# Anyone in York this Saturday?



## MikeHag (Mar 13, 2011)

Jan and I have been very kindly invited to spend the day with Gordon and Marie at The Attic & Harlequin in York, working in their award winning coffeeshop and tea room, and learning from their wealth of experience in running a successful cafe business. It's such a lovely offer, and we absolutely leapt at the chance to work with them. I met Gordon at the UKBC Northern Heat, where he was competing, and I think his competition routine was the one I most enjoyed watching, despite them all being amazing. When we met again at the UKBC finals a few weeks ago, we shared a few beers and they were both genuinely happy to offer advice. Gordon would have been in the UKBC final six if not for a malfunction with his syphon (although he's too humble to say), so you can probably imagine how thrilled I am to spend some time making coffees with him. I expect there will be several red bags being opened on the day too.

Hope some of you can make it along and say hi


----------



## JamesG (Mar 29, 2012)

Is that the one above the bookies?

Remember going there a few years back - really nice coffeeshop.


----------



## chimpsinties (Jun 13, 2011)

Going next weekend for the races not this weekend unfortunately.


----------



## MikeHag (Mar 13, 2011)

JamesG said:


> Is that the one above the bookies?
> 
> Remember going there a few years back - really nice coffeeshop.
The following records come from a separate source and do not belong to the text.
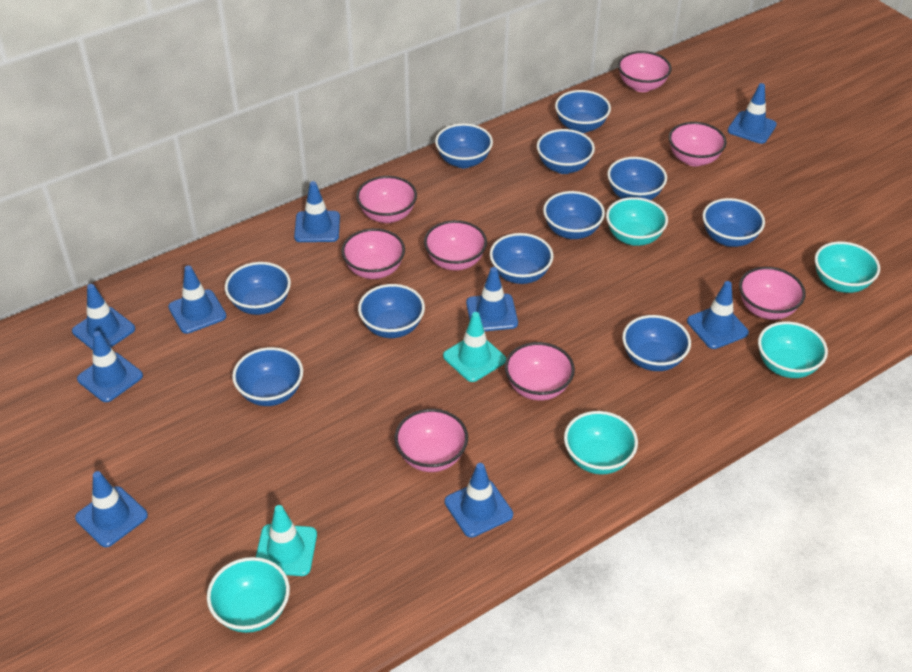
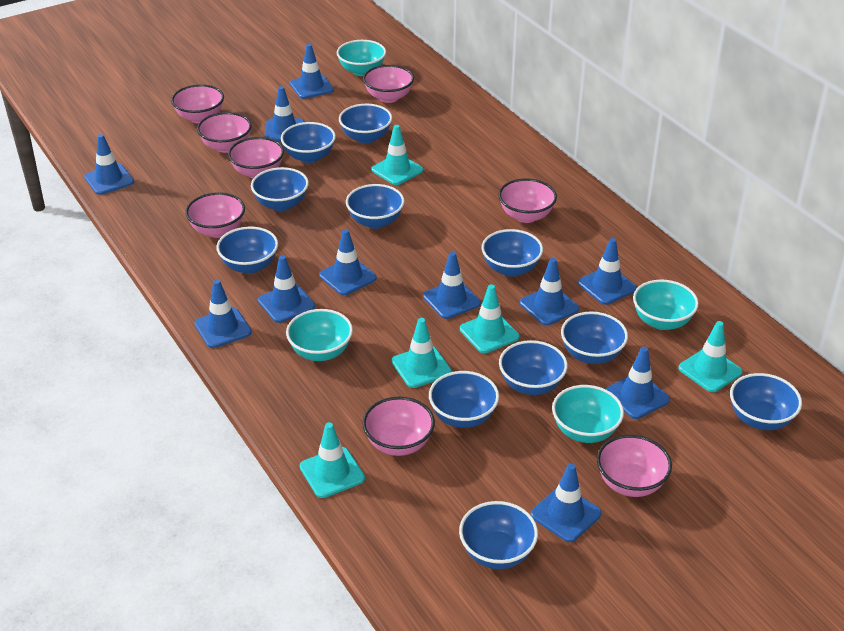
blue traffic cone: 9 -> 11
turquoise bowl: 5 -> 4
turquoise traffic cone: 2 -> 5

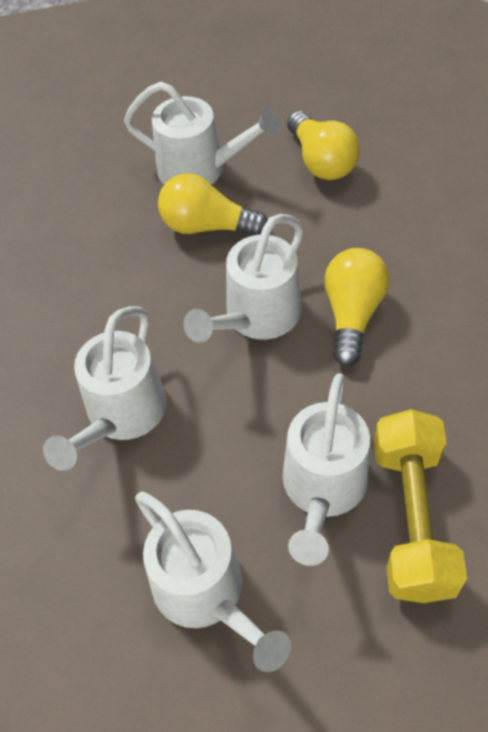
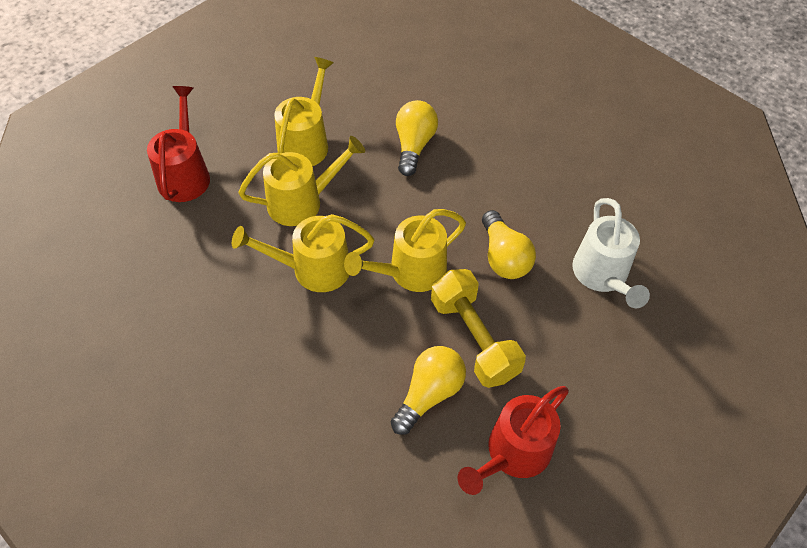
red watering can: 0 -> 2
white watering can: 5 -> 1
yellow watering can: 0 -> 4

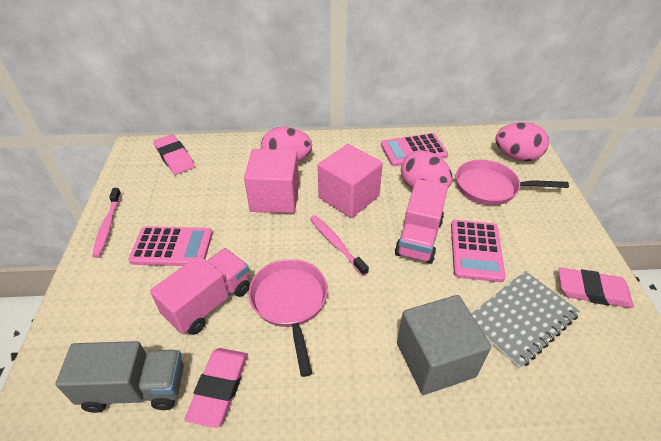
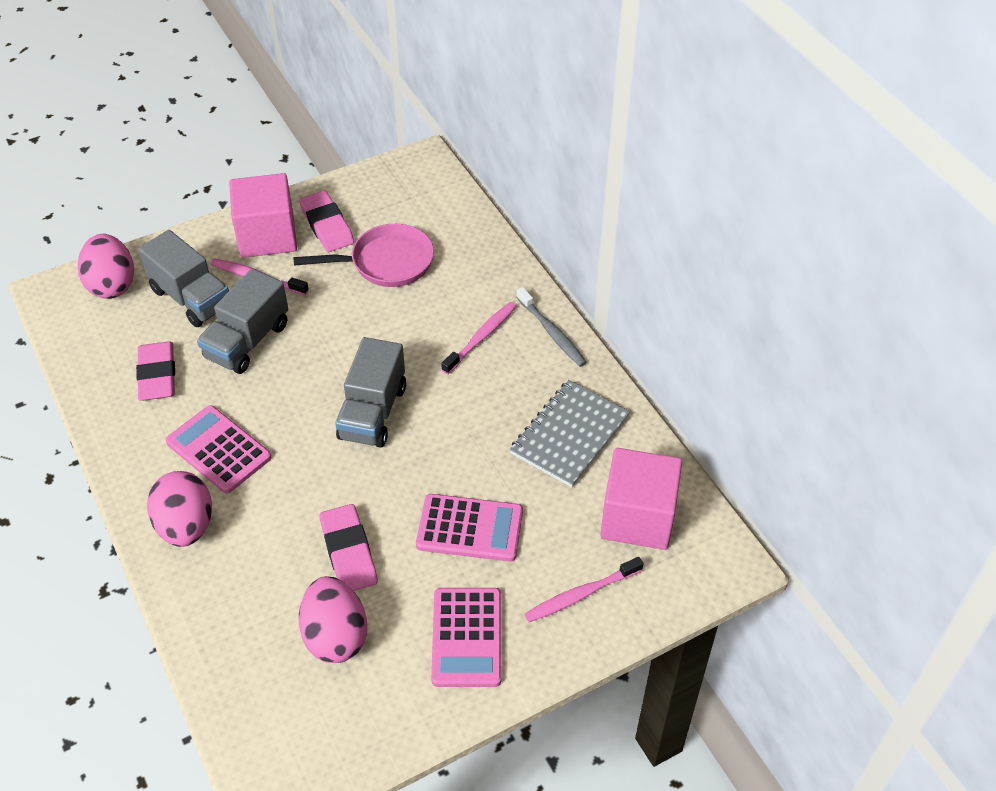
grey cube: 1 -> 0
grey toothbrush: 0 -> 1
grey truck: 1 -> 3
pink pan: 2 -> 1
pink toothbrush: 2 -> 3
pink truck: 2 -> 0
Harlequin downstairs, The Attic upstairs I believe. Haven't been there though so not sure about bookies.


----------



## fatboyslim (Sep 29, 2011)

I think there used to be a bookies on the corner. This is now a costa.

Mike I might be able to pop down on Saturday for a bit.

Ever had a go on a dalla corte machine before?


----------



## Monkey_Devil (Jul 11, 2011)

There's a Nero on the corner, and next to that is a beige door. Go in and up the stairs, the tea room is first floor and the attic on the second.

You're a lucky bloke Mike! Its a shame I'm not up visiting the girlfriend this week - i would have loved to pop up and say hello. Both the tea room and attic are fantastic, though very different from each other. Gordon is always very generous with his knowledge, and I've leaned loads from chatting with him, so i can only imagine how much you'll learn by spending the day working with him! You couldn't find a friendlier bunch









Hope you have loads of fun


----------



## MikeHag (Mar 13, 2011)

fatboyslim said:


> I think there used to be a bookies on the corner. This is now a costa.
> 
> Mike I might be able to pop down on Saturday for a bit.
> 
> Ever had a go on a dalla corte machine before?


Great









No, never used one. Keen to meet Gordon's staff and see them at work


----------



## fatboyslim (Sep 29, 2011)

MikeHag said:


> Great
> 
> 
> 
> ...


Can I place my order now? Espresso from Gordon, Chemex from Mike?


----------



## garydyke1 (Mar 9, 2011)

Mega jealous


----------



## RolandG (Jul 25, 2010)

Not made it up there since The Attic openned (but need to!). I'm sure you'll have a great time Mike - Gordon is just the man to introduce you to some great craft beers too









-- Sent from my Palm Pre3 using Forums


----------



## Tryfan (Apr 11, 2012)

York's not too far away.

Couldn't make it this weekend because of family commitments, but now I know it's there I'll make the trip another day.


----------



## fatboyslim (Sep 29, 2011)

Was nice to meet you Mike. Love talking to professionals about coffee! Gordon is clearly the man in the know.

Sorry about the blurry pic.


----------



## MikeHag (Mar 13, 2011)

You too Mark. Really glad you could make it. Wish I could have chewed the cud with you a bit more







Great to put a face to the name.


----------